Sanat, Lev Tolsy'un dikkat çektiği üzere sanatçı, güzellik duygusunun kendinden diğer insanlara (hepsine) geçmesini sağlayabiliyorsa sanatçıdır. Sadece üçbeş kişinin "anladığı" şey sanat olamaz. Günümüzün "Sanat" anlayışı ise, toplumda otoriteler tarafından "resmen!" sanat kategorisinde değerlendirilen herşeyin, herkes tarafından otomatikman "sanat" olarak değerlendirilmesini gerekli kılmaktadır. Bu tanıma göre, biryerlerde sanat diye -belli bir kuratör yönetiminde- sergilenen her şey sanattır! Elbette değildir. Çünkü sadece bu anlayış bile sanatın ruhuna aykırıdır. sanat, kişi tarfından bizzat algılanmalı/hissedilmelidir. Hayatın böyle sanat/politika/ekonomi/din cinsinden kategorilerle birbirinden "kesin çizgilerle" ayrılmadığı ve bunların her birine ayrı birer beton bina tahsis edilmediği kapitalizm öncesi dönemlerde sanat, herşeyiyle bir bütün olan hayatın o halka özgü karakterini yansıtan bir çizgi ile ilgiliydi. Bu nedenle de Sümer sanatını Mısır sanatından ayırabiliyoruz. Bugün bir ülkenin sanatını diğerinden ayırmak zor, çünkü kepsinde para/mal kültürü hüküm sürmektedir ve para kazandırdığı sürece dış görünümün, sanatın önemi yoktur. Günümüzde sanat, hayatın bütününü yansıtmadığı için ve çirkinliği de sanat malzemesi yapabildiği için (bu konuya döneceğiz), toplum dışı kalıyor. "Anlaşılmayan" bir sanat zaten sanat sayılamaz. Lev Tolstoy'un bu konudaki tanımı çok açıktır ve doğruya bizce en yakın duruştur. Yüzlerce yıldır söylenen türküler var. Bestecileri -elbette- bilinmiyor. Her insanı coşturabiliyorlarsa -ki yoksa bu kadar uzun ömürlü olamazlardı- sanat eseridirler. Tolstoy, Baudelaires gibi ünlü şairleri sanatçı saymamakta, hatta Beethoven'in bazı eserlerini bile kötü sanat eseri ilan etmektedir. Topluma hakim olan "güzel" anlayışını kabul etmeyen ve kendisi yargılara varan bu anlayışıyla Tolstoy, sanata en doğru yaklaşımın önemli bir örneğidir. (Bkz. Lev Tolstoy, "Sanat Nedir". Mazlum Beyhan çevirisi, İstanbul 2007)

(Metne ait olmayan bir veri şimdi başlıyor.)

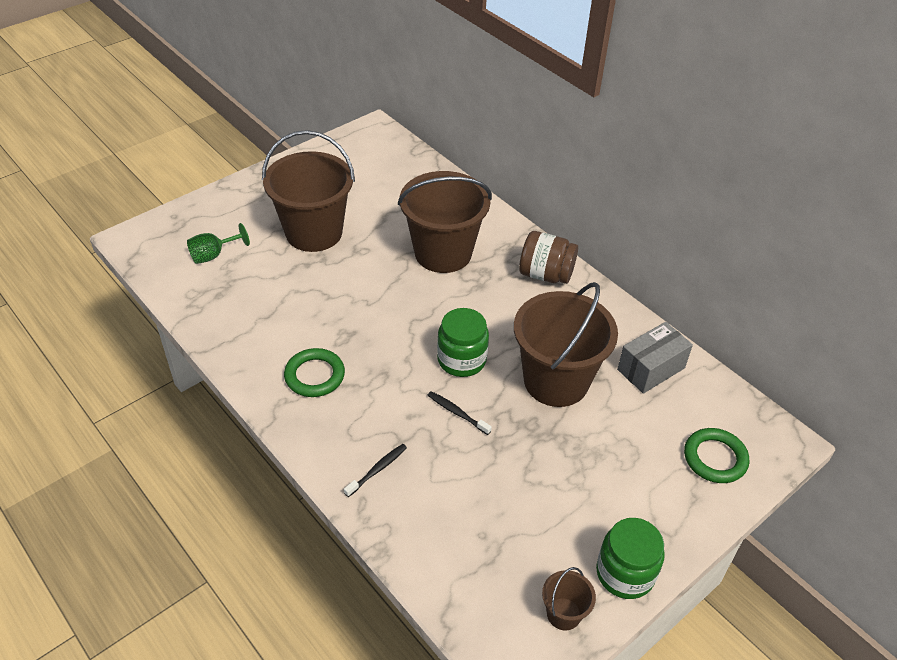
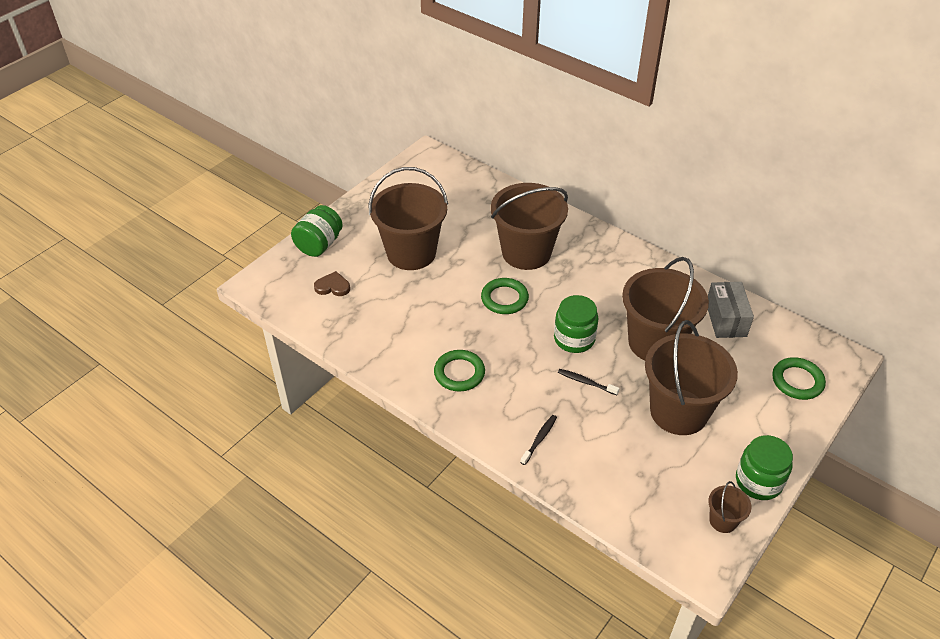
camera: 10 degrees left, 0 degrees up
(213, 255) = (333, 286): green goblet -> brown heart
(217, 207) = (319, 245): none -> green jar
(398, 300) = (504, 299): none -> green ring
(545, 274) = (616, 256): brown jar -> none
(555, 468) = (678, 411): none -> brown bucket
(651, 369) = (726, 319): grey box -> grey box turned 45 degrees counterclockwise

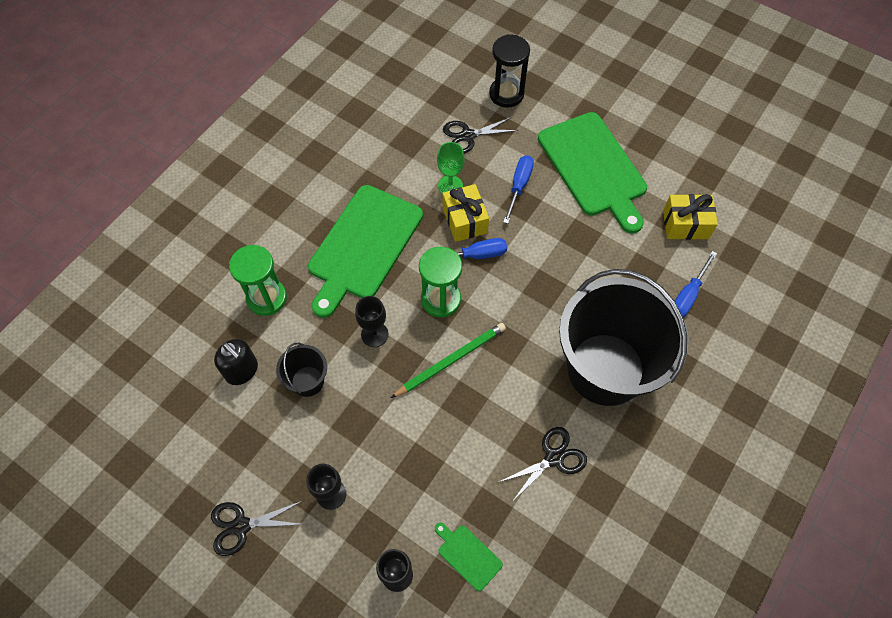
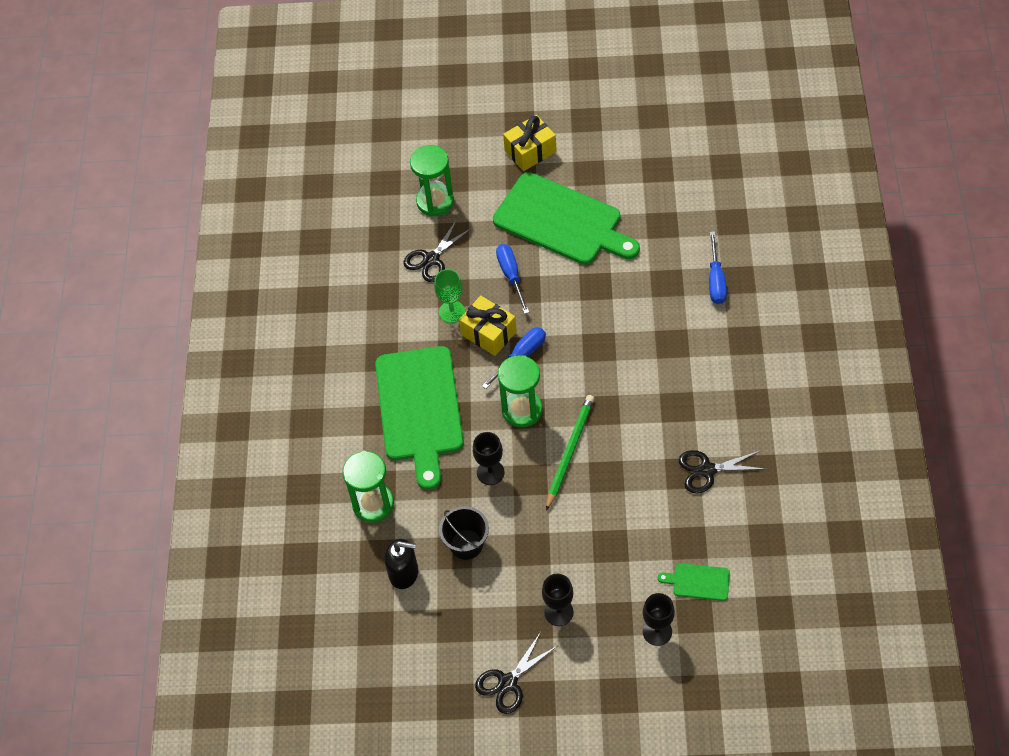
camera: 30 degrees left, 5 degrees down
(506, 94) = (435, 201): black hourglass -> green hourglass
(553, 458) = (707, 470): black scissors -> black scissors turned 120 degrees counterclockwise
(605, 369) = (695, 378): black bucket -> none
(685, 224) = (672, 223): yellow gift -> yellow gift (530, 151)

Bugün eski uygarlıklardan bahsederken mesela 'Mısır kültürü' veya 'Hitit kültürü' gibi sözler kullanıyoruz ve burada kullandığımız 'kültür' kavramına sadece el işleri ve süslemeler değil, ekonomi de, din de, devlet yönetimi de dahil oluyor. Eski kültürlerde, hayatın her alanının belli bir özgün estetik ve güzellik anlayışına uydurulmaya çalışıldığını, güzelliğin/estetiğin fonksiyonelliğe -asla- kurban edilmediğini görüyoruz. Bu önemli özellik, Eski Dünya Düzeni'nin en önemli temel özelliklerindendir. Ve bu eski anlayışın, modern/kapitalizmin tüm dünyayı kaplamaya kalkan ama şimdi ağzının üzerine yere çakılmakta olan sonuncu biçimi Yeni Dünya Düzeni'nin betonarme çirkin fonksiyonelliğiyle alakası yoktur ve tabii güzelliği çirkinliğin ambalajı olarak kullanan piyasa estetiği anlayışına da terstir. Amaç para yapmak olunca, güzellik önemsenmemektedir. Çünkü doğanın önce mal sonra malın paraya dönüştürülmesi kapitalist denkleminde, güzellik faktörü bulunmamaktadır. Dünyanın çirkinleşmesinin temel nedeni de budur. Ekonomi güzel değildir. Politika güzel değildir. Sistemin esası güzellik ötesi olunca, dünya sürekli çirkinleşmekte, para adına doğal güzellikler (ve diğer güzellikler) mütemadiyen bozulmaktadır.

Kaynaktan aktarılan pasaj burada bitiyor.